I think it’s relatively easy to forget about nature and take it for granted, because for as long as we can remember it’s been all around us. But have you ever thought about what your life would be like without it? 

There would be no long walks with your family trekking across big muddy fields, no holidays on white sandy beaches surrounded by vast faces of rock stretching up into the sky. I think that we’ve got so used to having so many places like this that it’s easy to say, “let’s build another estate in this forest”, “let’s put another train line across this stretch of coastland.” 


Top left: Mila and friends exploring the local countryside 
Top right: summer walks along the beach in Southwold
Center: feeding some orphan lambs at my Grandparents farm


The thought of people cutting up these clean open spaces bit by bit, and turning everything into the concrete jungle that the world is slowly becoming, deeply saddens me.  

Because to me nature is an escape.  

An escape from a world full of technology, where it doesn’t matter how many ‘likes’, retweets or messages you get on a social media post.  An escape from school work - which seems to pile up unless you’re constantly working and revising. When you’re on the top of a huge mountain looking down at the tiny houses and trees below you - with no wi-fi or mobile service - everything seems so much simpler, and that’s something I cherish. 
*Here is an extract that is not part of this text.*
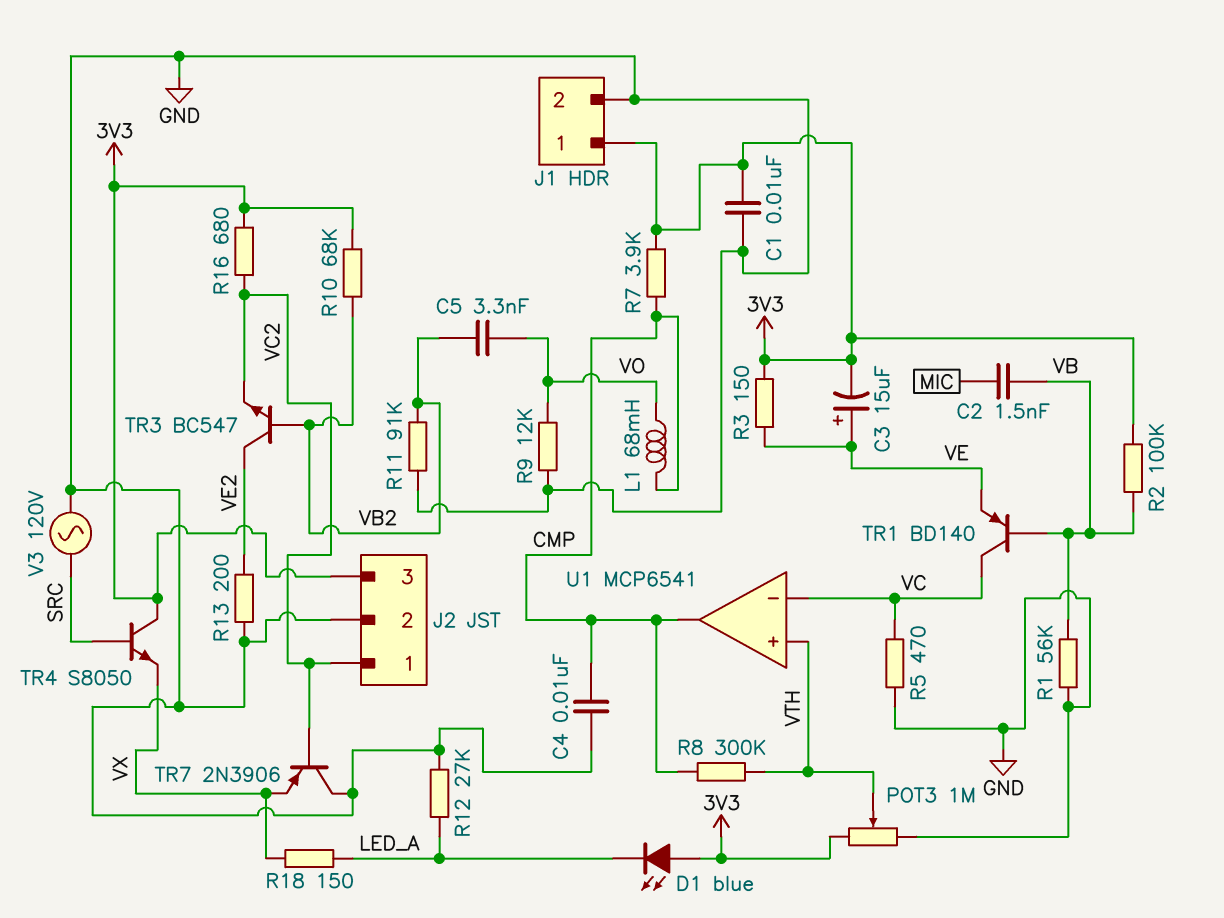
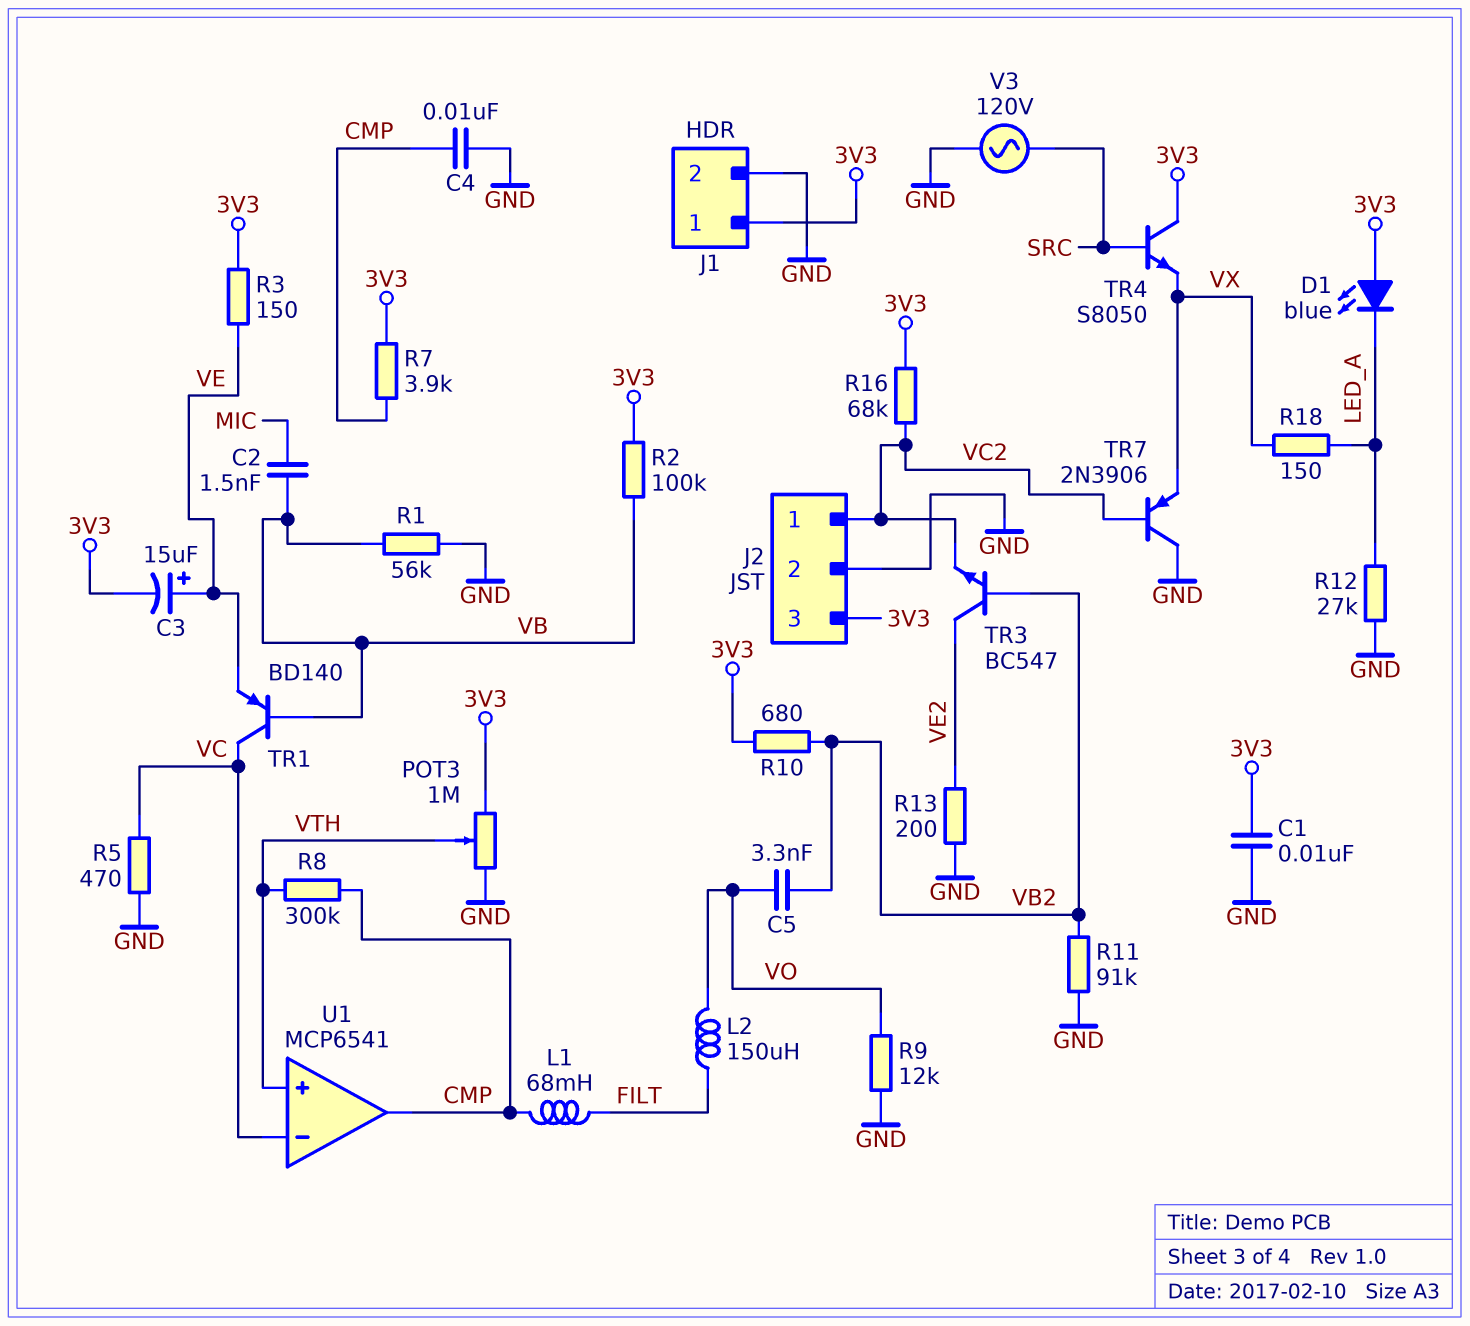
L1: 68mH (CMP, VO) -> 68mH (CMP, FILT)
L2: none -> 150uH (FILT, VO)
R10: 68k (3V3, VB2) -> 680 (3V3, VB2)
R16: 680 (3V3, VC2) -> 68k (3V3, VC2)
When I was growing up, even just 15 years ago I didn’t have an ipad, or a huge 50” TV to occupy me. And whilst I’m not at all criticising families who enjoy the odd bit of TV, I do believe that not having any technology at a young age gave me a huge respect for the natural world and everything that lives in it.  Because with nothing to distract me, I got to go outside and make mud pies and ‘potions’ in our garden and made bug hotels and dens at our local nature reserve. I think that it was those childhood experiences that have made me so aware of the importance of nature and the importance of preserving it and enjoying it, so that in years to come children will have the same chance to experience the same wonder that you or I did. 

So finally, to me, nature means long walks with my friends through boggy marshes, water sloshing into our welly boots. It’s having a butterfly land on your hand in summer, or seeing a herd of deer galloping across a field in front of you. It’s swimming in secluded rivers and huge lakes amongst plants and wildlife, or sitting outside in your garden or a park in the evening and looking up at all the stars. 

Nature is powerful, and dangerous and devastatingly beautiful, and that’s something we need to protect.